Oleh : Bosman*
Dalam
perspektif ketatanegaraan, pemilihan kepala daerah berkaitan erat dengan
pengisian jabatan dalam susunan organisasi pemerintahan daerah, yakni bagaimana
proses, mekanisme dan tata cara yang dilakukan untuk mengisi suatu jabatan (ambt) dengan pejabat (ambtdrager).
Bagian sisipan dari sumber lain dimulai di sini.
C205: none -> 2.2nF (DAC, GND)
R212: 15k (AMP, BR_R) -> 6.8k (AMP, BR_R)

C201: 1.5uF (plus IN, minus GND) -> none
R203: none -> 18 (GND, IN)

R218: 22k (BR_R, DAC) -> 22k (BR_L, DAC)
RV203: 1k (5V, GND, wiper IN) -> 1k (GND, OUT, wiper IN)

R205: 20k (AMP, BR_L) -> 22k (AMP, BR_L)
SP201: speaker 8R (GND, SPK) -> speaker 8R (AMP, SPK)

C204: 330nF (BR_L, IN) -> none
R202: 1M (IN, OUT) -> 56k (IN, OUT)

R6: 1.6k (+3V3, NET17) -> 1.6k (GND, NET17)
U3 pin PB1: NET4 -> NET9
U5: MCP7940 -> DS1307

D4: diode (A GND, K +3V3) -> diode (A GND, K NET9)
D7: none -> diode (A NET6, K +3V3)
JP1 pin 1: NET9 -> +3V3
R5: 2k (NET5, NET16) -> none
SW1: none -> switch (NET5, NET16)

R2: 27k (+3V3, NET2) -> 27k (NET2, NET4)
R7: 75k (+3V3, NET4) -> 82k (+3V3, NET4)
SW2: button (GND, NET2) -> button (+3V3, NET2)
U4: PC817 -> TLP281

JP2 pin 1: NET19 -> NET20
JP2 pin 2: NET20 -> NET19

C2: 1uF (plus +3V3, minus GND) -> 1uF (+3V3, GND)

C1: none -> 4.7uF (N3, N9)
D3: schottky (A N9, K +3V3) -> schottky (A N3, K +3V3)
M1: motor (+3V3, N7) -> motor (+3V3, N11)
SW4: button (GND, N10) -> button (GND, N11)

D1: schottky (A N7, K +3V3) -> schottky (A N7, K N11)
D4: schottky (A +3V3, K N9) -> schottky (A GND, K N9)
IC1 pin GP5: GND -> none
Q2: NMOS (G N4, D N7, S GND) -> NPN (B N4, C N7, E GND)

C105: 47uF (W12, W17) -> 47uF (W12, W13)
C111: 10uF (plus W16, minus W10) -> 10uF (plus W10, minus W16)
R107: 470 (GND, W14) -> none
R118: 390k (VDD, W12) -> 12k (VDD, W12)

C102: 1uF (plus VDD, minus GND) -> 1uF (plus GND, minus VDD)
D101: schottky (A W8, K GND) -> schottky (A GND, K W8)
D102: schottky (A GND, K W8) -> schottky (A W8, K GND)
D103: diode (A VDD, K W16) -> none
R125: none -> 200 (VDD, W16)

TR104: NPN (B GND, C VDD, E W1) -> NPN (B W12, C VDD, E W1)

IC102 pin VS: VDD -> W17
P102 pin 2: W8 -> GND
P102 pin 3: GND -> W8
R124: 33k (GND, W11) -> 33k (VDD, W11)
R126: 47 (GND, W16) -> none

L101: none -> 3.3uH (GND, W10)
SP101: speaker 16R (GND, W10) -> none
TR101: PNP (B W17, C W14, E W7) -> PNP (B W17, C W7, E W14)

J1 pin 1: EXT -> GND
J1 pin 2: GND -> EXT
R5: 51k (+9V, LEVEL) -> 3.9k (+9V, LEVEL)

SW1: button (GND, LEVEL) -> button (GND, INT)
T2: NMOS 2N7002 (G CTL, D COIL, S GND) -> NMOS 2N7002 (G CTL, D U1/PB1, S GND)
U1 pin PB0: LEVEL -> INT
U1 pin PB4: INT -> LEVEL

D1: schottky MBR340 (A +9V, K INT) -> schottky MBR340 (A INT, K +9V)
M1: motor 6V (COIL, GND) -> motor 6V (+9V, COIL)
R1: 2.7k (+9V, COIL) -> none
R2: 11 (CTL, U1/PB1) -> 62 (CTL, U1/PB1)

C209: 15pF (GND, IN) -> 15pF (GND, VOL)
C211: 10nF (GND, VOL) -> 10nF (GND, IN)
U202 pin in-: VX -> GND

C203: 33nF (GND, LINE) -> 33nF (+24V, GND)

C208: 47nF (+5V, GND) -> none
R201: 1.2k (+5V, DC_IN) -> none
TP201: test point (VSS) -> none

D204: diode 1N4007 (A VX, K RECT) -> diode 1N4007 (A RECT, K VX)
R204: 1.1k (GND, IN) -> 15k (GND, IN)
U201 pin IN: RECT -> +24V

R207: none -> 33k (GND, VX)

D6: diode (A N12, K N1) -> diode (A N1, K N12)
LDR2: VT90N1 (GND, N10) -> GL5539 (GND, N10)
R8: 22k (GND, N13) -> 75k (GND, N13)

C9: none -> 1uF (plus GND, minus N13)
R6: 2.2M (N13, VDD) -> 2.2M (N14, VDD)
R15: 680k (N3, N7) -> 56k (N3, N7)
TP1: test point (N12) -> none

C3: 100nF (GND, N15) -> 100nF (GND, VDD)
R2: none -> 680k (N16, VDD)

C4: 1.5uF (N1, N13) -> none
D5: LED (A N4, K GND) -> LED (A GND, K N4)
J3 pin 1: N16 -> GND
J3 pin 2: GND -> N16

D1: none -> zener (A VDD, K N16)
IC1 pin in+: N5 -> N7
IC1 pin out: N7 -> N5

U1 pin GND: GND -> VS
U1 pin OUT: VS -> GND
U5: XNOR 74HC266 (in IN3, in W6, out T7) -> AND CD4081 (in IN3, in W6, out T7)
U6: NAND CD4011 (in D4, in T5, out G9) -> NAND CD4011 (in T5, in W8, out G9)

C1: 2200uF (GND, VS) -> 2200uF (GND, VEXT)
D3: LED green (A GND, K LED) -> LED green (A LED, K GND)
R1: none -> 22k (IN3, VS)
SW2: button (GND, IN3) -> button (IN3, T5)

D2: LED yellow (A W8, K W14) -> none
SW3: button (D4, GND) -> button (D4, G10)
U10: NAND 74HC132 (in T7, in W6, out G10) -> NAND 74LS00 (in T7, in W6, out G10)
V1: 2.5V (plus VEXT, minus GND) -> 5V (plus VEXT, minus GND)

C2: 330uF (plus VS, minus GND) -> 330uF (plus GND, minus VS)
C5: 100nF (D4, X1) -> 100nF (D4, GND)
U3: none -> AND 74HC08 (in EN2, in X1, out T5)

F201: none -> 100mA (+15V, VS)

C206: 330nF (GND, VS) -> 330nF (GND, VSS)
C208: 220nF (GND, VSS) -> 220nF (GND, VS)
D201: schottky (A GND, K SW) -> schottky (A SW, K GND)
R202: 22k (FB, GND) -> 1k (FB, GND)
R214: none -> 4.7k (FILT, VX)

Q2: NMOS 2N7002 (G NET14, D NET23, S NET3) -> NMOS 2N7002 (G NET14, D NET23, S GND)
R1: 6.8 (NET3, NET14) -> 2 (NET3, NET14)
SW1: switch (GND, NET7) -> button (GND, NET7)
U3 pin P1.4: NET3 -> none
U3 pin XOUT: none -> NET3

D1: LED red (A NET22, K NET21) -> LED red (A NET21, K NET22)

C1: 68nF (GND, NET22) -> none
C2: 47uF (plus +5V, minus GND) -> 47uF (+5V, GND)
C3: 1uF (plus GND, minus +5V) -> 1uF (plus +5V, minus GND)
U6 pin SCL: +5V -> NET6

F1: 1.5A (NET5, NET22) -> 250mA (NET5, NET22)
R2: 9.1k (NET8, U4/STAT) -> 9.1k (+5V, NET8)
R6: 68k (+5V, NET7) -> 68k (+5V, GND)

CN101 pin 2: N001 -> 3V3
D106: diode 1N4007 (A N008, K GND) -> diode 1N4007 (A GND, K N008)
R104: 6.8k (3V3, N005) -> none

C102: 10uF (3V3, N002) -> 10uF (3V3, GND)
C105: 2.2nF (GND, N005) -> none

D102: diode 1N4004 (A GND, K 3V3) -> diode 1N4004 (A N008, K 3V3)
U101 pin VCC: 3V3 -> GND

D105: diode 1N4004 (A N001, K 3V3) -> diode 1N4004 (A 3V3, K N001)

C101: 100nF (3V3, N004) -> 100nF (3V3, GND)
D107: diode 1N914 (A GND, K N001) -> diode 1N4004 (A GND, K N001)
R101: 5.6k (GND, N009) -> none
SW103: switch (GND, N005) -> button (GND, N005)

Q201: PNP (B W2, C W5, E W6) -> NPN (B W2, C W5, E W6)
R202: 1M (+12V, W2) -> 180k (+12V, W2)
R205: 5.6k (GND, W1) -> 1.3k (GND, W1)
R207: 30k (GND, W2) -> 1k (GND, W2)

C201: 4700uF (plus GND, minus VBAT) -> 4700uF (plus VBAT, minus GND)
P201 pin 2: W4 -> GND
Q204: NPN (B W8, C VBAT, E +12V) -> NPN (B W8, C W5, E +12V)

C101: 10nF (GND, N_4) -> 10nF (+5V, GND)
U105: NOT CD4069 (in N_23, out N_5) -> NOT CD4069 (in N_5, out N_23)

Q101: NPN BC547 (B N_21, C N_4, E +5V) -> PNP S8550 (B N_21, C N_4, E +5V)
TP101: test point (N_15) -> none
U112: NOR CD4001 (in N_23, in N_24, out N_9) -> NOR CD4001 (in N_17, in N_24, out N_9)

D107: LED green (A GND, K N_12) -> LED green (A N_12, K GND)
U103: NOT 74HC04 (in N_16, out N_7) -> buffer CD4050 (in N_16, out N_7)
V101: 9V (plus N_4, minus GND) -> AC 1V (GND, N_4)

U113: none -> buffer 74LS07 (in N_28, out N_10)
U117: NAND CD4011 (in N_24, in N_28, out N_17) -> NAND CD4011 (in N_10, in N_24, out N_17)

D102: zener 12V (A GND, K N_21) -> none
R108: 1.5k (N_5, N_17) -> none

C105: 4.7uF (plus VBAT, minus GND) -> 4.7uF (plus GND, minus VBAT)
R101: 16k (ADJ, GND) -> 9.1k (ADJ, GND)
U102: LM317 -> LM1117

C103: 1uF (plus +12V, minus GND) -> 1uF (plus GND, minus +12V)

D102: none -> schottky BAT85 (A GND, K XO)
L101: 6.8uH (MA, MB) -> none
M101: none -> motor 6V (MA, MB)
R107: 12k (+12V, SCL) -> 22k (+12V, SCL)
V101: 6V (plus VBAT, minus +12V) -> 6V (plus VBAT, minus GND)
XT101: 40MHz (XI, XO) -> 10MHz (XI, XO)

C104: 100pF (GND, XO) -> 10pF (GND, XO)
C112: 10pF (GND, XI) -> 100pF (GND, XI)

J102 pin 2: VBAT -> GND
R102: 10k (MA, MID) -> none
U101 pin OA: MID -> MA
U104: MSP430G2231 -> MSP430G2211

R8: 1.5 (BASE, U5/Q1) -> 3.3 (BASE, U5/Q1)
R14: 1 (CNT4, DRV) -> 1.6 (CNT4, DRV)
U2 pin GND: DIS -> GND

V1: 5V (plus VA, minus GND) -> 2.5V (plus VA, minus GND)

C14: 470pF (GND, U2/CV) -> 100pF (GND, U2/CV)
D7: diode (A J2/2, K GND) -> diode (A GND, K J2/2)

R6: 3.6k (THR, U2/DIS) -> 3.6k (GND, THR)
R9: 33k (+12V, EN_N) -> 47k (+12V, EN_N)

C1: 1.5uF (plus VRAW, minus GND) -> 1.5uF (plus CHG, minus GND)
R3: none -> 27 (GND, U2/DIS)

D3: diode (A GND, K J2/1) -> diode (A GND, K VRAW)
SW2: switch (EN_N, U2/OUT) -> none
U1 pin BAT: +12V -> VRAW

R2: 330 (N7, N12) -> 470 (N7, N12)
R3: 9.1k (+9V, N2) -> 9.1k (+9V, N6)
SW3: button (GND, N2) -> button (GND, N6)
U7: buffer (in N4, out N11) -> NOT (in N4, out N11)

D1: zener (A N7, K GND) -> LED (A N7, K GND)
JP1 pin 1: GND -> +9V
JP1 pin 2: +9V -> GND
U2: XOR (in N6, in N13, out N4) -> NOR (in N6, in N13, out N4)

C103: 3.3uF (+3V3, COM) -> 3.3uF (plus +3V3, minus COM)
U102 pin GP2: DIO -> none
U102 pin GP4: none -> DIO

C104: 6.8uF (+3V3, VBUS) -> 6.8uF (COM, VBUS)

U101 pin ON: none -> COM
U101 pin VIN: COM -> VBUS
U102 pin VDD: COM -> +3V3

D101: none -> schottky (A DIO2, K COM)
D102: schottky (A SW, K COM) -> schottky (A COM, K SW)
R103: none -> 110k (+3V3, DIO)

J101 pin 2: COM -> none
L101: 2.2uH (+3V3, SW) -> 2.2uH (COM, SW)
Sehingga, pemilihan kepala
daerah dalam perspektif tersebut, menunjuk pada 3 (tiga) hal, yaitu (i) adanya
jabatan, dalam hal ini Kepala Daerah; (ii) adanya tata cara (mekanisme)
tertentu untuk pengisian jabatan, yang dapat dilakukan melalui pengangkatan (appointment) atau pemilihan (election); dan (iii) adanya pejabat,
dalam hal ini Gubernur (untuk daerah provinsi), dan Bupati/Walikota untuk
daerah kabupaten/kota. Khusus tentang tata cara pengisian jabatan, akan
memunculkan pertanyaan : Apa yang menjadi alasan jabatan kepala daerah itu
harus diisi dengan cara pemilihan (election)?.
Pada
negara hukum yang demokratis (democratische
rechtsstaat), tidak ada jabatan ataupun pemangku jabatan yang tidak
bertanggung jawab. Dalam hal ini, tidak ada seorangpun dapat melaksanakan suatu
kewenangan tanpa dapat mempertanggungjawabkannya atau bahwa pelaksanaan
kewenangan itu tidak dapat dilaksanakan tanpa ada kontrol, karena dalam kontrol
itu sendiri terkandung asas pertanggungjawaban. Tiap jabatan yang secara langsung
dipertanggungjawabkan kepada publik dan semestinya berada dibawah pengawasan
langsung dari publik, maka pengisian jabatannya senantiasa memerlukan
keikutsertaan ataupun pengukuhan publik.
Dalam
praktek berdasarkan hukum positif yang pernah berlaku, sejak negeri ini
diproklamirkan sampai menjelang reformasi, mekanisme pengisian jabatan kepala
daerah diatur dalam Undang-Undang yang mengatur tentang pemerintahan daerah (UU
No 1/1945, UU No 1/1957, Penpres No 6/1959, UU No 18/1965, UU No 5/1974, dan UU
22/1999). Berbeda dengan kepala daerah, DPRD yang merupakan salah satu unsur
pemerintahan daerah, justru mekanisme pemilihannya diatur dalam Undang-Undang
yang mengatur tentang pemilihan umum (UU No 15/1969, UU No 4/1975, UU No
2/1980, UU No 1/1985, UU No 3/1999, UU No 12/2003, dan UU No 10/2008). Sehingga
ditinjau dari pengaturan mekanisme pengisian jabatan ini, maka muncullah
istilah rezim pemerintahan daerah dan
rezim pemilu, dan dapat dikatakan
bahwa pemilihan kepala daerah dikategorikan sebagai rezim pemerintahan daerah,
dan pemilihan anggota DPRD dikategorikan sebagai rezim pemilu. Suatu hal yang
agak unik, karena dua unsur sistem pemerintahan daerah tersebut (kepala daerah
dan DPRD) mekanisme pengisian jabatannya diatur dengan rezim pengaturan yang
berbeda.
Pilkada
Dalam Rezim Pemerintahan Daerah
Setelah
era reformasi, yang diikuti dengan beberapa proses desakralisasi terhadap
konstitusi UUD 1945, lahirlah legislasi baru dalam sistem pemerintahan daerah,
yakni UU No. 32 Tahun 2004 tentang Pemerintahan Daerah yang ditandatangani oleh
Presiden Megawati Soekarnoputri pada hari-hari terakhir masa jabatannya.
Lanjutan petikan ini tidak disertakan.